Лики смерти

Владимир Зангиев
Рассказ отмечен Почётной Грамотой Международного фонда ВСМ в 2022 г.

Однажды сидели мы, четверо приятелей, на открытой террасе летнего ресторана и, как водится, в тесной молодой компании не особо обременённых житейскими заботами мужчин, ненадолго вышедших из-под контроля строгих супруг своих, несколько завысили планку приёма горячительных напитков. И зашёл у нас спор о силе духа нашего современника. Как раз это было то время, когда ровесники подрывали себя гранатами, чтоб не быть пленёнными и растерзанными кровожадными моджахедами в далёком Афганистане. Видимо, децибелы нашего спора разрушили околостольное пространство и распространились далее...
Как возник возле нашего столика этот иссохший, с лицом цвета вавилонского папируса и короткой культей вместо левой руки, старикашка – мы не поняли, да и не придали тому значения: мало ли в ресторанах шляется случайных людей да попрошаек разных. Серёга с пониманием налил полный фужер коньяка, молча протянул инвалиду. Тот, подняв предложенную чарку до уровня подбородка, коротко прошуршал: "За удачу!" Резко запрокинув назад голову, одним махом перевернул хрустальную посудину над проёмом щербатого рта и при этом сопроводил приём жидкости внутрь громкими булькающими глотками профессионала. Затем, со зверской гримасой на лице, понюхав манжет собственной рубашки, старик полоснул по нам пулемётной очередью пронизывающего взгляда вылинявших от долгой жизни цепких колючих глаз.
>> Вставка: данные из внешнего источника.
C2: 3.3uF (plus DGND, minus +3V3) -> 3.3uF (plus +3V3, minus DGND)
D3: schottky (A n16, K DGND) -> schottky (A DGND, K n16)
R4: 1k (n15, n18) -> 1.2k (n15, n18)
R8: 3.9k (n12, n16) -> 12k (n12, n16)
Как по команде притихли мы, будто сражённые трассирующим огнём его скорострельного взора.
Незнакомец вдруг выдохнул: "А вы видели глаза войны?" И со взглядом, устремлённым сквозь нас, стекленеющим от разбуженного в душе горя, стал вспоминать.
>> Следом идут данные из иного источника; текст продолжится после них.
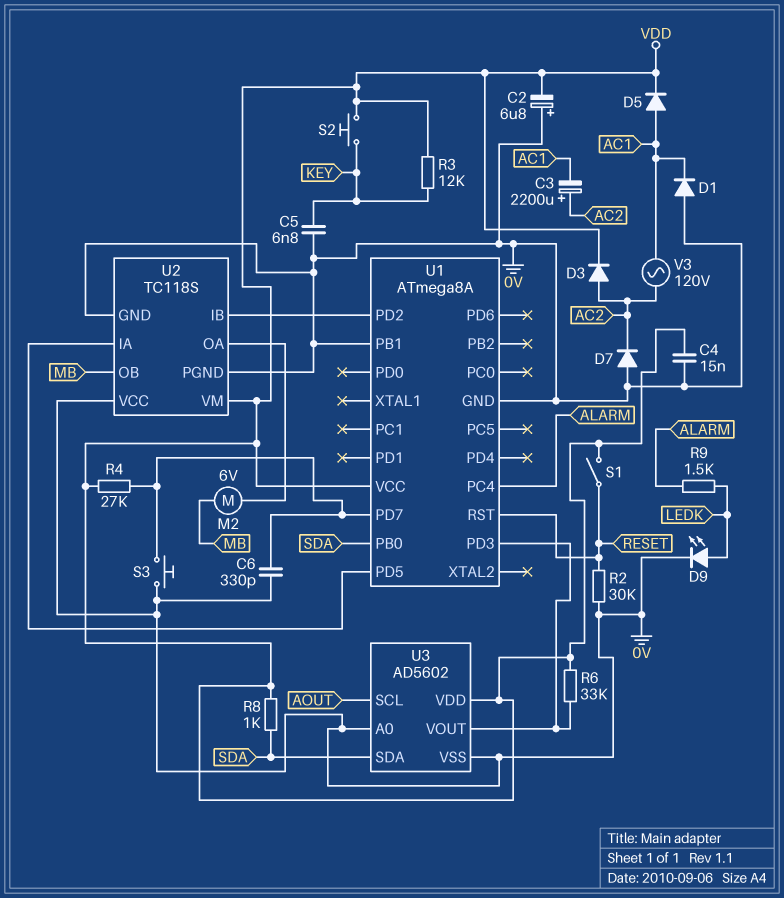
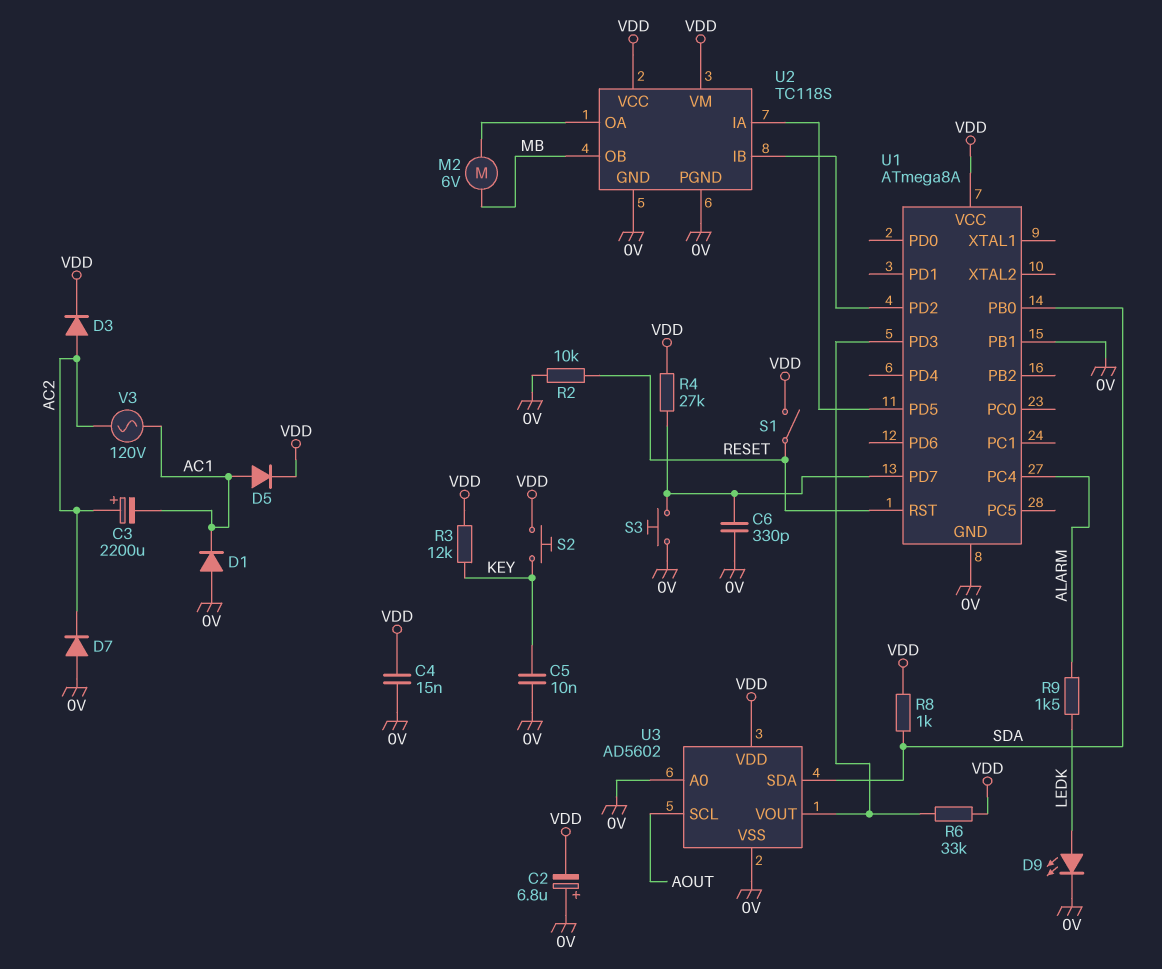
C5: 6.8nF (0V, KEY) -> 10nF (0V, KEY)
R2: 30k (0V, RESET) -> 10k (0V, RESET)
U2 pin VCC: 0V -> VDD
...До войны я работал слесарем в МТС. Получал, как и все в колхозе, причитающееся мне на трудодни. Для родного коллектива отдать готов был последнюю рубашку, да, впрочем... и отдавали... и не только рубища. Обожал Сталина, верил Ленину, знал, что Маркс – величайший мыслитель всех времён. Плечами чувствовал плечи товарищей, каждый миг ощущал живой пульс страны. Я не был безрассудно смелым парнем, но в первые же дни войны, не дожидаясь повестки, явился в военкомат.
Помню нетронутые бритвой свежие бархатные лица сверстников-новобранцев; юные, но мгновенно посуровевшие от свалившегося всеобщего горя. В неловко топорщившихся необъятных шинелях, в несуразных сбившихся обмотках, с винтовками, выглядящими в наших рабоче-крестьянских руках как грабли или лопаты, мы больше походили не на регулярные войска Красной Армии, а скорее на ополченцев Минина и Пожарского. Но в этих стриженых шишкастых головах рождались порою мысли, покорявшие врага неистребимой русской смекалкой. Мы не сомневались ни на миг, что Родина позаботится о нас и беззаветно вверяли ей судьбы свои.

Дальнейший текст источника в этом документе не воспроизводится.